Richard Gabel, 84, a retired government economist and consultant whose writings played a role in the government's landmark antitrust case against AT&T, died of respiratory failure Aug. 1 at Inova Fairfax Hospital. He lived in Arlington.
Mr. Gabel often worked at the nexus of economics and telecommunications. As a Brookings Institution fellow, he had written "Development of Separations Principles in the Telephone Industry" (1967), a book that explored costs and pricing arrangements of local and long-distance telephone service providers.
After retiring in 1974 from a dual position on the Council of Economic Advisers and as a Commerce Department economist, he began working as a consultant to the Justice Department's antitrust division. The division was preparing a case that led to the divestiture of AT&T. Much of his language in papers he prepared for the case appeared in the Justice Department memorandum as basis for legal motions.

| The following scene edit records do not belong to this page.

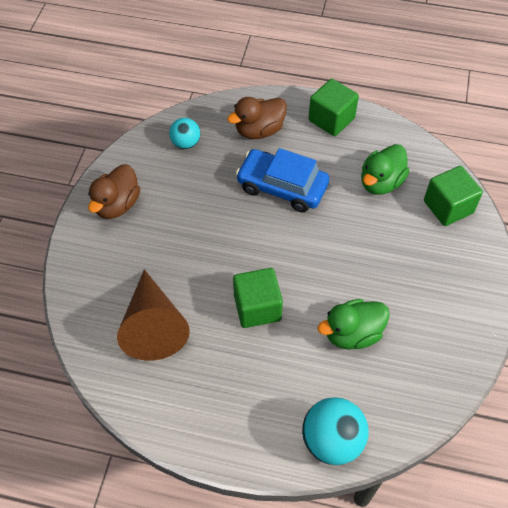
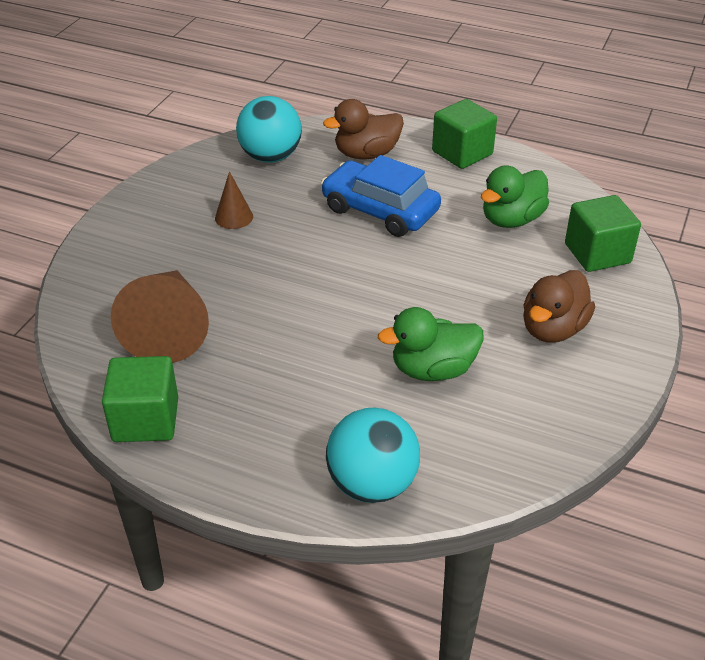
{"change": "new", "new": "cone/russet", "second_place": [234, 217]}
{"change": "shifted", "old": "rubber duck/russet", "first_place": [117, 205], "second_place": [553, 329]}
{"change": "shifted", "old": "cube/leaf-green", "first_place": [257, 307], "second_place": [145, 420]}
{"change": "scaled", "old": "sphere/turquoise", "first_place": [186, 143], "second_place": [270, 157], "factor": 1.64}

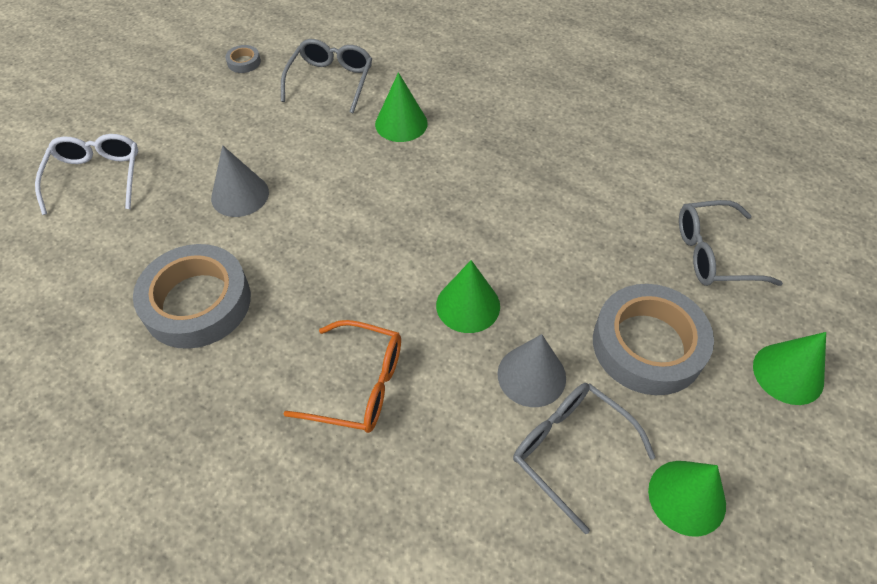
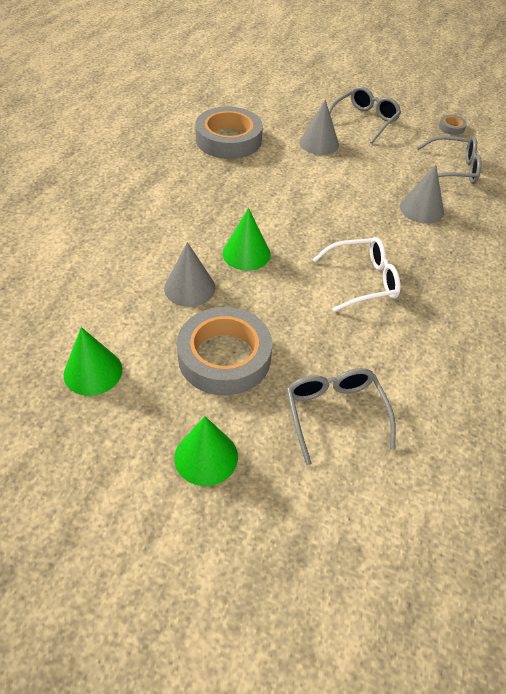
{"change": "gone", "old": "spectacles/bright orange", "first_place": [359, 385]}
{"change": "shifted", "old": "spectacles/snow-white", "first_place": [97, 177], "second_place": [363, 281]}
{"change": "shifted", "old": "spectacles/ash-grey", "first_place": [570, 449], "second_place": [365, 120]}
{"change": "repainted", "old": "cone/leaf-green", "new": "cone/ash-grey", "first_place": [401, 123], "second_place": [421, 209]}

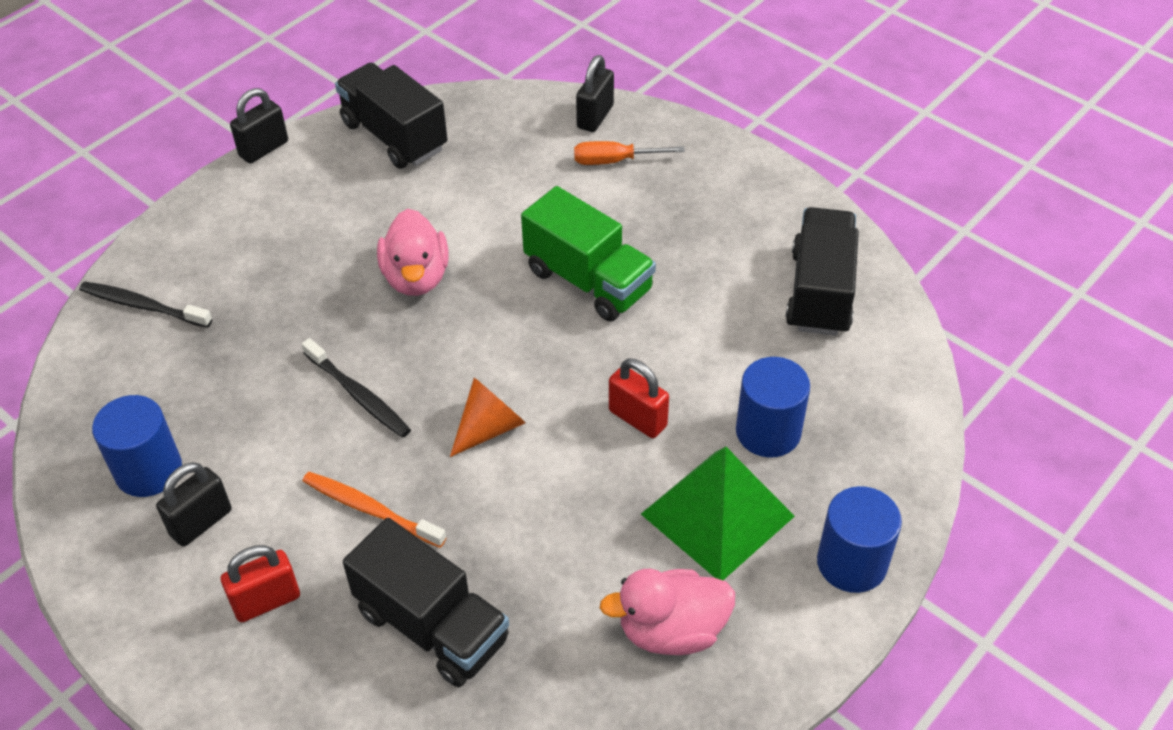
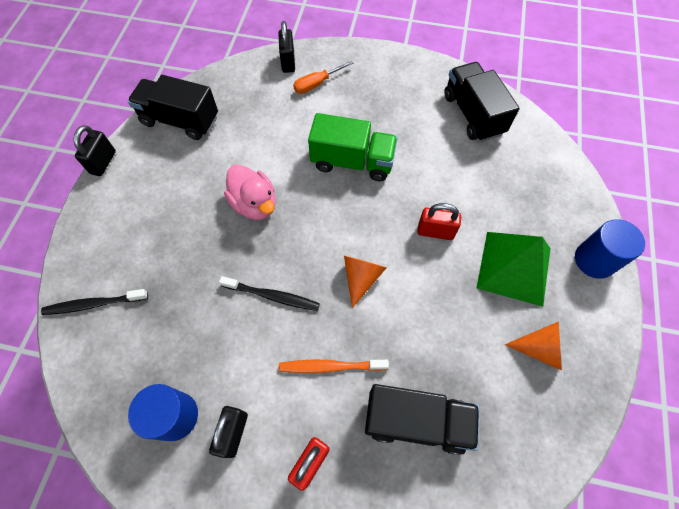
{"change": "gone", "old": "solid cylinder/blue", "first_place": [768, 431]}
{"change": "swapped", "old": "rubber duck/rosy", "new": "cone/bright orange", "first_place": [671, 630], "second_place": [539, 349]}

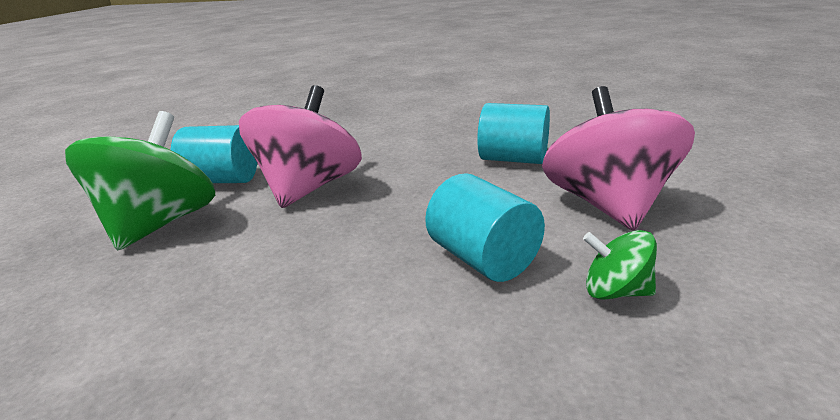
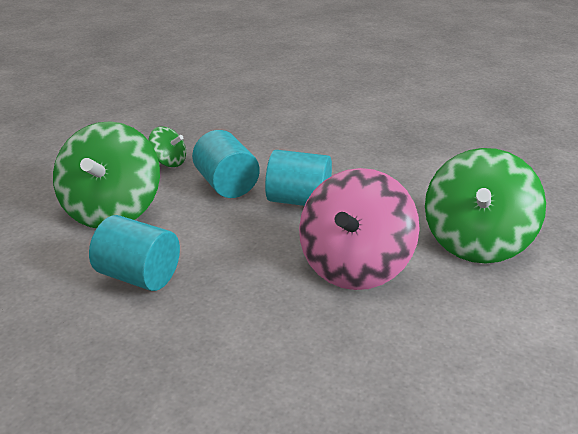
{"change": "shifted", "old": "solid cylinder/turquoise", "first_place": [223, 180], "second_place": [298, 200]}
{"change": "repainted", "old": "toy top/rosy", "new": "toy top/leaf-green", "first_place": [608, 205], "second_place": [112, 211]}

Mr. Gabel was a New York native and a 1940 economics graduate of City College of New York. He received a master's degree in economics from Columbia University in 1941. He was an Army Signal Corps veteran of World War II.
From 1946 to 1949, he was an economist at the Federal Communications Commission. He spent the next decade at the Rural Electrification Administration, where he helped establish the engineering standards for constructing rural telephone systems.
From 1959 to 1966, he was director of telecommunications at the General Services Administration.
From 1969 to 1971, he worked in the White House Office of Telecommunications Policy as a senior economist and was on President Richard M. Nixon's task force on communications policy.
As a private consultant until 1997, Mr. Gabel represented consumer interests in state telephone cases.
He was a member of Temple Beth-El in Alexandria and a former chairman of Arlington's Public Utilities Commission.
He played competitive handball until he was 78.
Survivors include his wife of 62 years, Louise Kohn Gabel of Arlington; four children, Susan Poretz of Great Falls, Jon Gabel of Annandale and Carol Berlin and David Gabel, both of Newton, Mass.; a brother; nine grandchildren; and six great-grandchildren.